INSIDE II - Prescience Rewarded

A couple of years back, contributing writer Edward Chancellor suggested a story about the excesses of the market.

A couple of years back, contributing writer Edward Chancellor suggested a story about the excesses of the market. We were eating lunch amid the fading stained-glass splendor of the National Arts Club on Gramercy Park with Rob Cox, the U.S. editor of Breakingviews.com, for which Eddy wrote a column and edited. He suggested the story be focused on the analysis of a fellow by the name of Hyman Minsky.

“Who?” I asked.

Mea culpa. Today the name of economist Minsky is a little better known thanks in no small part to the efforts of devotees like Eddy — and to the extraordinary meltdown over the past year of our global financial markets. Minsky, who died in 1996, often noted that “stability is unstable.” His “Financial Instability Hypothesis” put forth the view that the reduction of risk leads inevitably to the creation of new risks; market players begin to feel overconfident and take on more debt, while making increasingly speculative bets. Just when things appear safest, as during the so-called Great Moderation of the early part of this decade, trouble is brewing. It’s an economic phenomenon that ought to be familiar to parents, who know that when their young children are quiet and in another room, all hell is about to break loose.

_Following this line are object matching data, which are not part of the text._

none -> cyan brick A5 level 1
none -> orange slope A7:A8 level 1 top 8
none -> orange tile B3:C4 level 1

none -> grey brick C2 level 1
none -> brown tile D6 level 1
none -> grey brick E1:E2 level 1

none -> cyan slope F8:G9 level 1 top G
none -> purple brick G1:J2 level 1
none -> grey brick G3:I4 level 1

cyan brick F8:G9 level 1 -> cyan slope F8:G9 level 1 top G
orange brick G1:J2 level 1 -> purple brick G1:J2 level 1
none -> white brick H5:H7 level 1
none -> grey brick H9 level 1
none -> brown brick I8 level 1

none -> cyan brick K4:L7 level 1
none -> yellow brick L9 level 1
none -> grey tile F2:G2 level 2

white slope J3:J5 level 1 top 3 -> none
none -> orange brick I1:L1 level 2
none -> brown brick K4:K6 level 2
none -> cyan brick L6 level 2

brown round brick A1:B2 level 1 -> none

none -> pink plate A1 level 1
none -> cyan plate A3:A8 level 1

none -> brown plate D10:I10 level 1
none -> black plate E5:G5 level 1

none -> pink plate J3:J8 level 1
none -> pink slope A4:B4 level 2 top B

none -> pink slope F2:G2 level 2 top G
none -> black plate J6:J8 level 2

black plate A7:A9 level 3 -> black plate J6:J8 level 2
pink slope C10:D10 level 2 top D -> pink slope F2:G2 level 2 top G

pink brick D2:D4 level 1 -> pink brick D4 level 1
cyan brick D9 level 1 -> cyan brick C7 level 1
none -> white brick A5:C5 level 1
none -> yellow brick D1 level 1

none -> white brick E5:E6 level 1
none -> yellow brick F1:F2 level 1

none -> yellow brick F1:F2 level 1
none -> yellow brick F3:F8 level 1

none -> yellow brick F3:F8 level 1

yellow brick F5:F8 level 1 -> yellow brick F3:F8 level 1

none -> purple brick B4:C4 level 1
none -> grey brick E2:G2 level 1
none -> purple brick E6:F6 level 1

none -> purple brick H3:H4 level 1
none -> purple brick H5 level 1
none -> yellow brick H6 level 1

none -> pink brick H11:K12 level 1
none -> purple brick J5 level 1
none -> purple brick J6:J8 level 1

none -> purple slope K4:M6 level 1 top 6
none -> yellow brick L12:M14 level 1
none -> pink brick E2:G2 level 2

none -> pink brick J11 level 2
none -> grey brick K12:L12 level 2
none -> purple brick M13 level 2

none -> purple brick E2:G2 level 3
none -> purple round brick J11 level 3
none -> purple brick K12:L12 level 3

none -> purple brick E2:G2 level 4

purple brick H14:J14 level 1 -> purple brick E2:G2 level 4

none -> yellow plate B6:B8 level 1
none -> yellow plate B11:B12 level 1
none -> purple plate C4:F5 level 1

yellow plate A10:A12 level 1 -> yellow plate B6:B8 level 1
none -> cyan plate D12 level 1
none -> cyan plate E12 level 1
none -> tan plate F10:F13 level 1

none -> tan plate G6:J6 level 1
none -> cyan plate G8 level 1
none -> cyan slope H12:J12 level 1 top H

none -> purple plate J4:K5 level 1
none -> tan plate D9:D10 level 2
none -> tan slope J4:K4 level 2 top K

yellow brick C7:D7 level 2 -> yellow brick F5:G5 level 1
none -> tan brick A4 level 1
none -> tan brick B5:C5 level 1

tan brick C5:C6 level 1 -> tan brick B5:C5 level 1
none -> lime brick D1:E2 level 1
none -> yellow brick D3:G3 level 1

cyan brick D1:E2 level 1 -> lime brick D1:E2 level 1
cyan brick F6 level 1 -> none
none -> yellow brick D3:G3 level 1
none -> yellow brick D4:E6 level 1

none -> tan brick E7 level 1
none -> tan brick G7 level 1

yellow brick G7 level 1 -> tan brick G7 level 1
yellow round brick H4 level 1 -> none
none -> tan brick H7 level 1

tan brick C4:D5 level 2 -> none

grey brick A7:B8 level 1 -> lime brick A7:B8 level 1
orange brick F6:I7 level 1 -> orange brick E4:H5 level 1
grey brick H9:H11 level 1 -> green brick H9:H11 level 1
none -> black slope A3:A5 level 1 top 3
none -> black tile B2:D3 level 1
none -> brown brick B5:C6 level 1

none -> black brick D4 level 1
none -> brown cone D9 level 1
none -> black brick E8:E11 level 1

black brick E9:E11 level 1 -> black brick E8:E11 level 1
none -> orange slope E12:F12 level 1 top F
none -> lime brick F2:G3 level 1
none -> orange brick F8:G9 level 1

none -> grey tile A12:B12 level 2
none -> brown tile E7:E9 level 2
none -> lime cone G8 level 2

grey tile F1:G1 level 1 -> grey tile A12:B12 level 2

Eventually, Eddy contributed a shrewd analysis of the markets, which appeared in these pages in February 2007 and was titled, echoing Minsky again, “Ponzi Nation.” At the time, the financial world still seemed a sunny, comprehensible place to most of its denizens, who were blissfully unaware of the kids in the back rooms brewing up their SIVs, CDOs, PIKs and whatnot. Profits poured in at record levels, the housing bubble continued to inflate, and, to paraphrase a market sage of that time, everyone was dancing.

Eddy, the author of Devil Take the Hindmost, a history of financial speculation, was rather more chary. As he noted, “Minsky’s credit cycle heads inexorably toward a bust.”

At the risk of saying he told you so, I think it’s only fair to note — hundreds of billions of dollars in written-off debt later — that he did. For that prescience Eddy was honored last month with two major journalism awards. On April 17, at a luncheon in New York, he was given the George Polk Award for financial reporting.

In their citation the judges noted that “Chancellor sounded the alarm months before the financial markets began their roller-coaster ride south, warning that excessive risk-taking and interconnected investments . . . could cause calamity for world economies.” A little more than a week later, in London, Eddy was named the Business Journalist of the Year for economics. The honors are richly deserved.

Eddy’s column, Inefficient Markets, can be found each month in this magazine’s Investing section. In this issue he turns his weather eye to the sober outlook for stocks at the end of an era of financial liberalization and ever-greater leverage.